In a democratic family, the father exercises no other power than that which is granted to the affection and the experience of age; his orders would perhaps be disobeyed, but his advice is for the most part authoritative. Though he be not hedged in with ceremonial respect, his sons at least accost him with confidence; they have no settled form of addressing him, but they speak to him constantly, and are ready to consult him every day; the master and the constituted ruler have vanished; the father remains."

or this:
"Democracy loosens social ties, but tightens natural ones; it brings kindred more closely together, whilst it throws citizens more apart.
As for our daughters, he noted,
I have been frequently surprised, and almost frightened at the singular address and happy boldness with which young women in America contrive to manage their thoughts and their language, amidst all the difficulties of free conversation..."

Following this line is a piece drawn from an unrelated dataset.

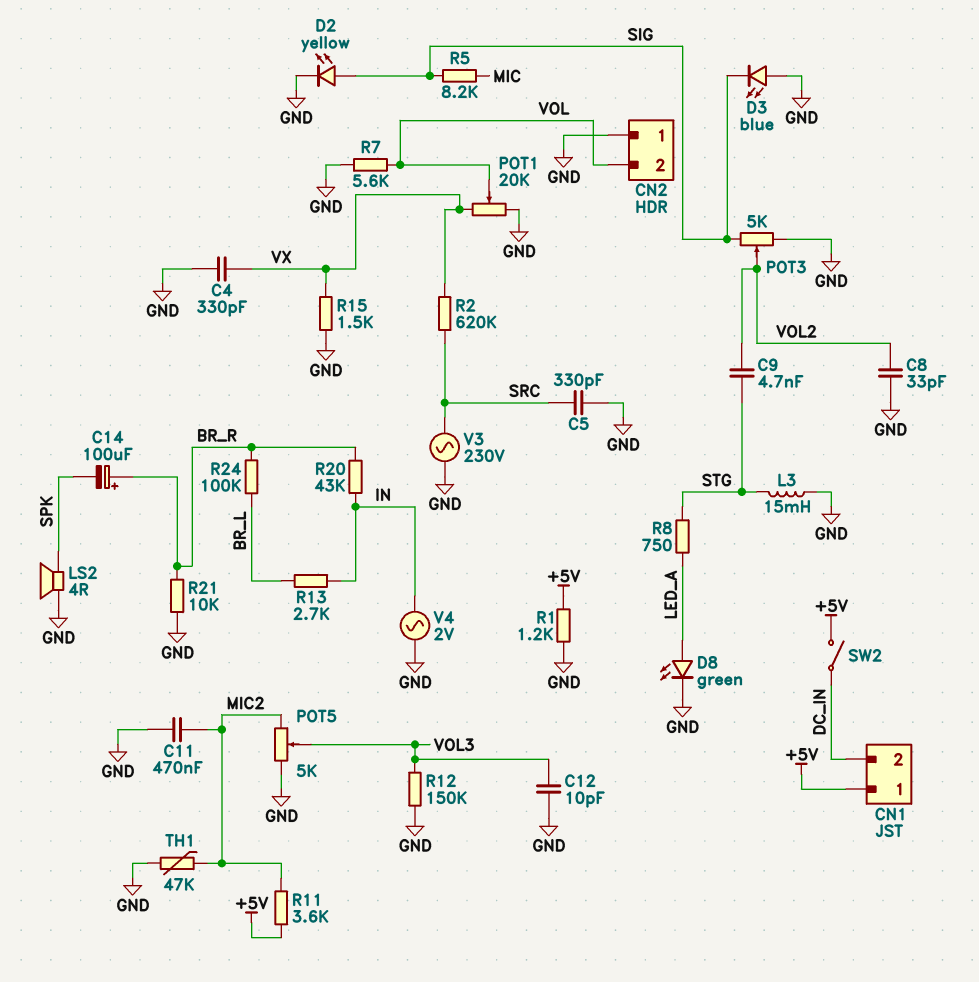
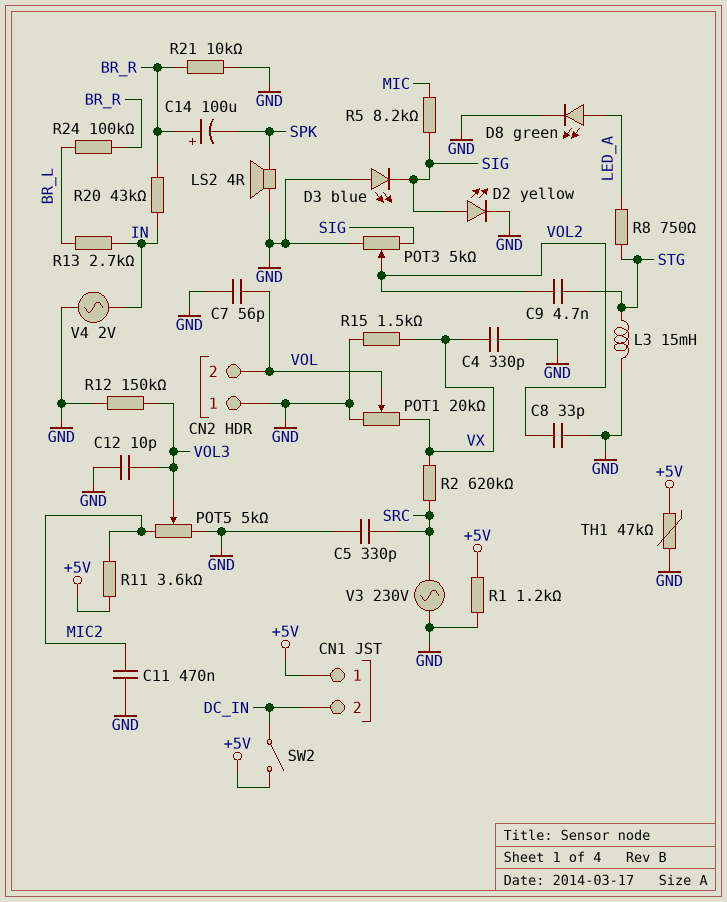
C7: none -> 56pF (GND, VOL)
R7: 5.6k (GND, VOL) -> none
TH1: 47k (GND, MIC2) -> 47k (+5V, GND)

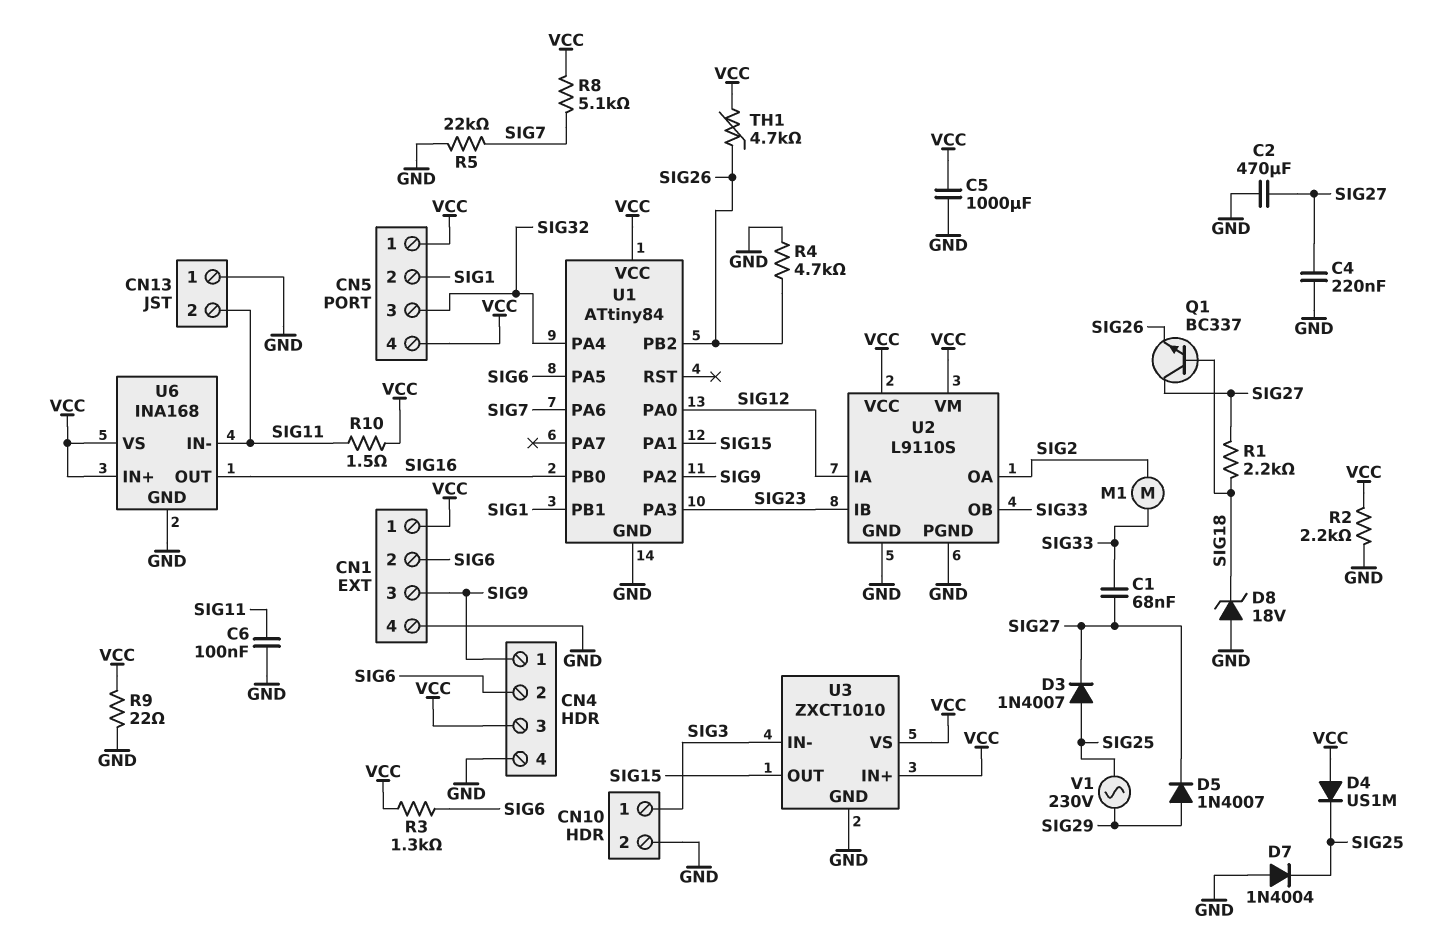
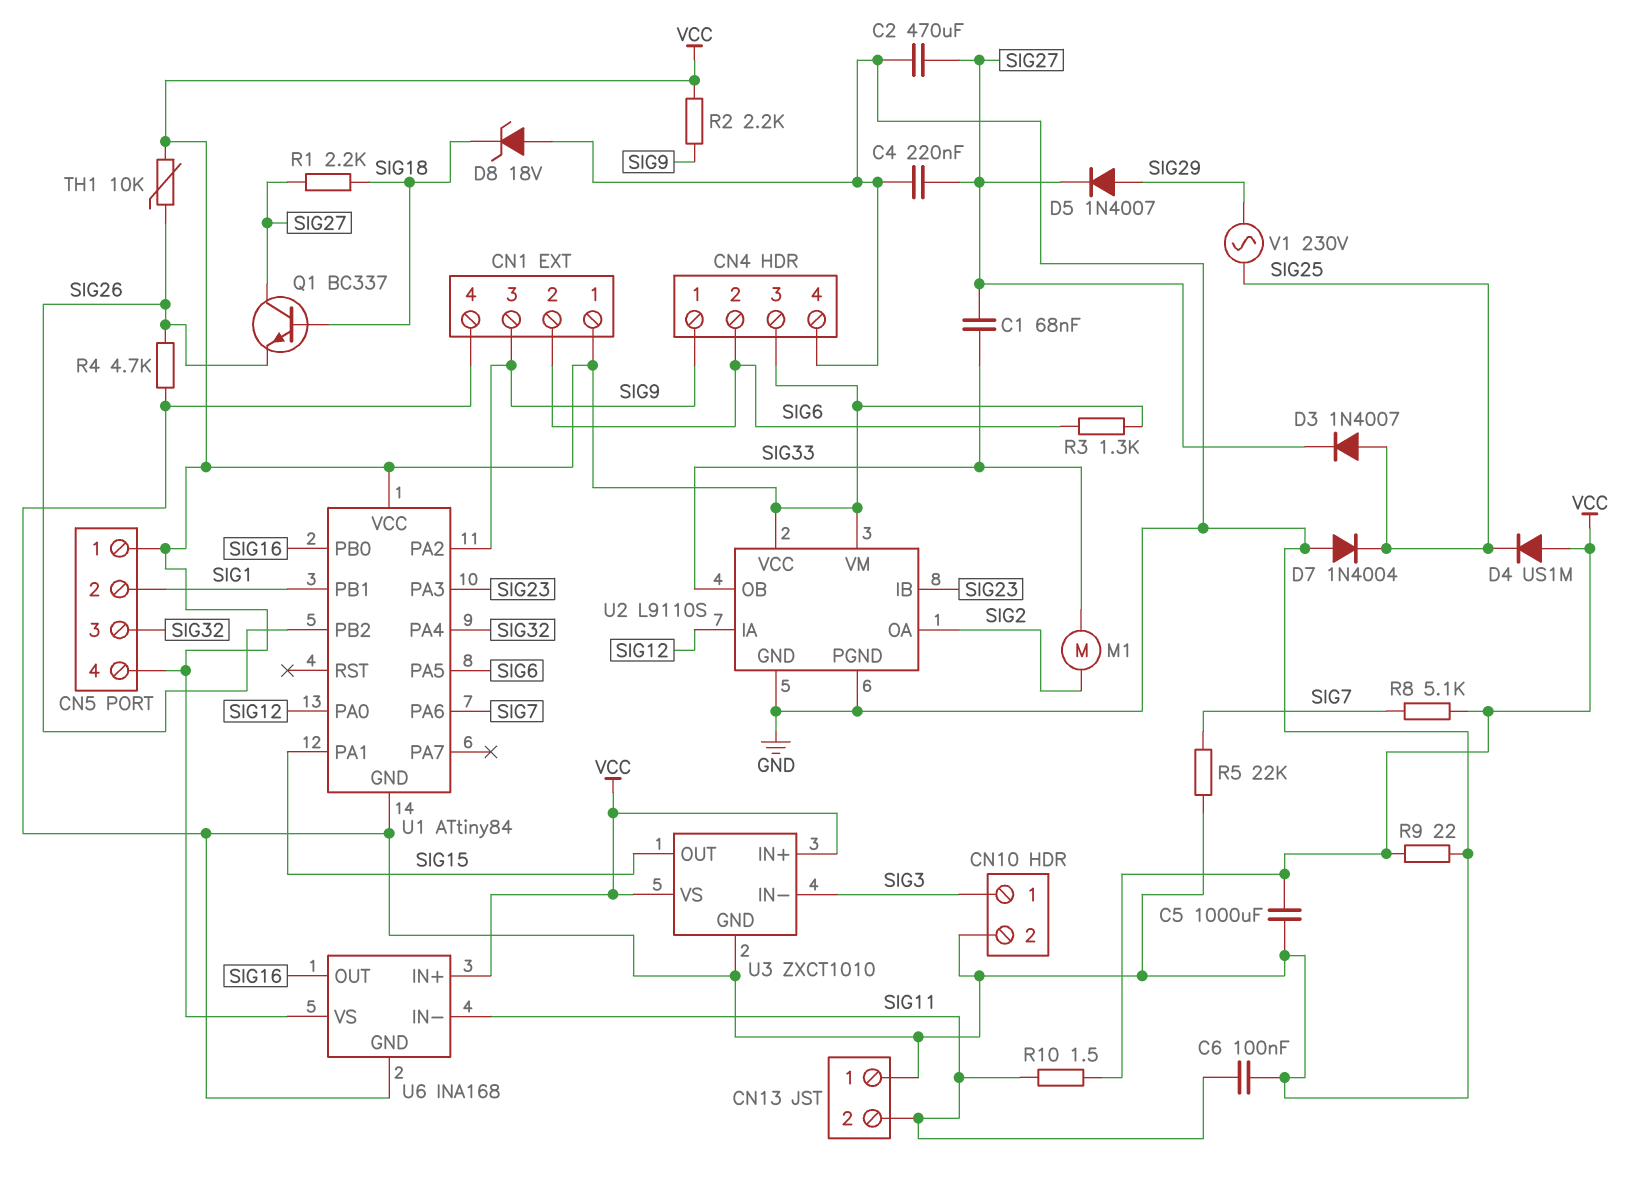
R2: 2.2k (GND, VCC) -> 2.2k (SIG9, VCC)
TH1: 4.7k (SIG26, VCC) -> 10k (SIG26, VCC)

The Americans... have found out that, in a democracy, the independence of individuals cannot fail to be very great, youth premature, tastes ill-restrained, customs fleeting, public opinion often unsettled and powerless, paternal authority weak, and marital authority contested. Under these circumstances, believing that they had little chance of repressing in women the most vehement passions of the human heart, they held that the surer way [of raising their daughters] was to teach her the art of combatting those passions for herself. As they could not prevent her virtue from being exposed to frequent danger, they determined that she should know how best to defend it; and more reliance was placed on the free vigor of her will than on safeguards which have been shaken or overthrown. Instead then of inculcating mistrust of herself, they constantly seek to enhance her confidence in her own strength of character. As it is neither possible nor desirable to keep a young woman in perpetual and complete ignorance, they hasten to give her a precocious knowledge on all subjects. Far from hiding the corruptions of the world from her, they prefer that she should see them at once, and train herself to shun them; and they hold it of more importance to protect her conduct, than to be over-scrupulous of the innocence of her thoughts."

[I shall make my daughter read this on her 16th, 17th, 18th, 19th, 20th, 21st... birthday]

=====

Best to all, and a wonderful rest of the summer. We're heading back East now, via the northern route, glorious Maine the destination.